Where are you on your DevOps journey? First let me say that if your large-scale corporation or public body already has this DevOps thing nailed, feel free to stop reading now, and indeed I'd love to hear from you about what you did.

For the enterprise organizations I speak to, DevOps is something that happens in pockets. Smaller, newer businesses have the benefit of a lack of scale, which means things can happen fast out of the gate. Keeping things small, against all odds, is a route to success: on one software project I was involved in, with hundreds of developers, I wished I could take ten of the people involved and hide them away. That way, I thought, they could build the product everyone else was working on (and which, ultimately, was never delivered). But even had I succeeded, there would have been a point where the team had to engage with the wider world.

The fact is that DevOps is not "the easy path in a world where everything else is hard," and it is never going to be. Sooner or later, even small teams have to grow; external collaborators have to be involved; and larger strategic needs have to be encompassed. In a previous blog I talked about the importance of visibility, the ability to measure, and thus set direction. This is one tool in the toolchest for development organizations looking to grow, but it won't create a magical oasis of success in the middle of an organization that doesn't want to change.

And meanwhile, a bunch of other things need to be taken into account.
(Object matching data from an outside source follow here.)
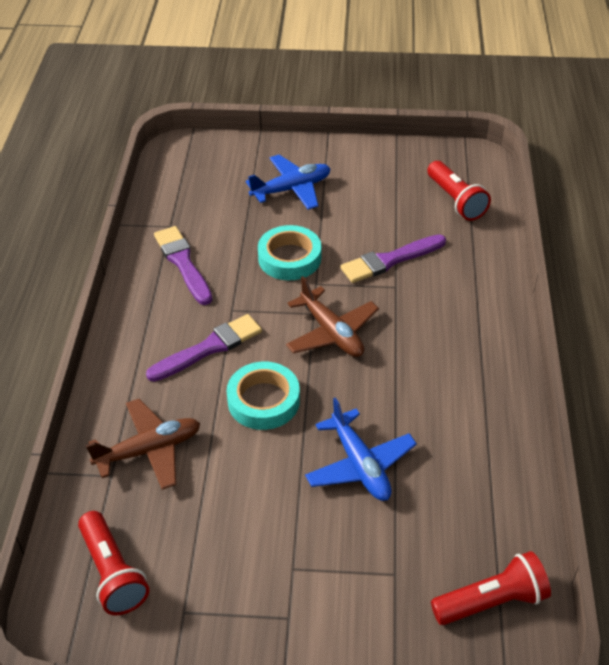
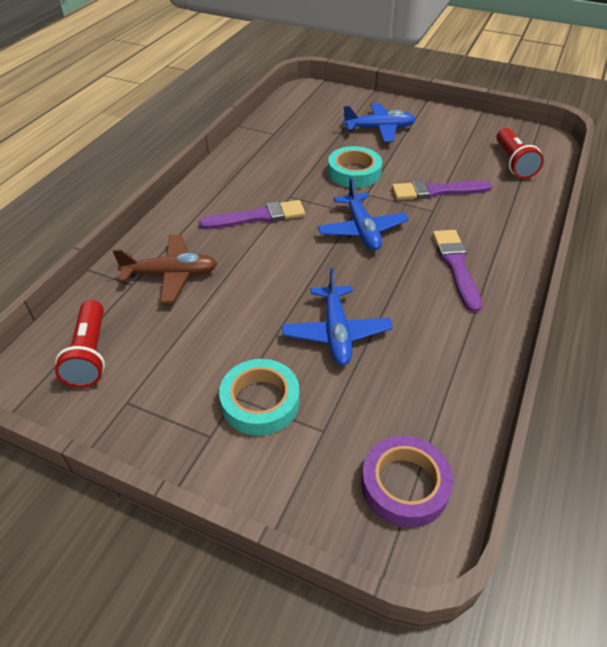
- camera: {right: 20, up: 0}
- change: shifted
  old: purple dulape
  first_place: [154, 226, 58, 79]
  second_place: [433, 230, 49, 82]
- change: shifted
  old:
Risk management, security and compliance cannot be ignored until the end of the software lifecycle. Complex requirements need to be managed and maintained. Modern architectures need to work with existing applications and legacy data. Infrastructure choices are a swirl of cloud providers and in-house services. Teams are neither in-house nor outsourced, but somewhere in between as businesses look to recruit engineers. A wide variety of stakeholders need to be involved, their views and priorities not only heard but responded to. The list goes on.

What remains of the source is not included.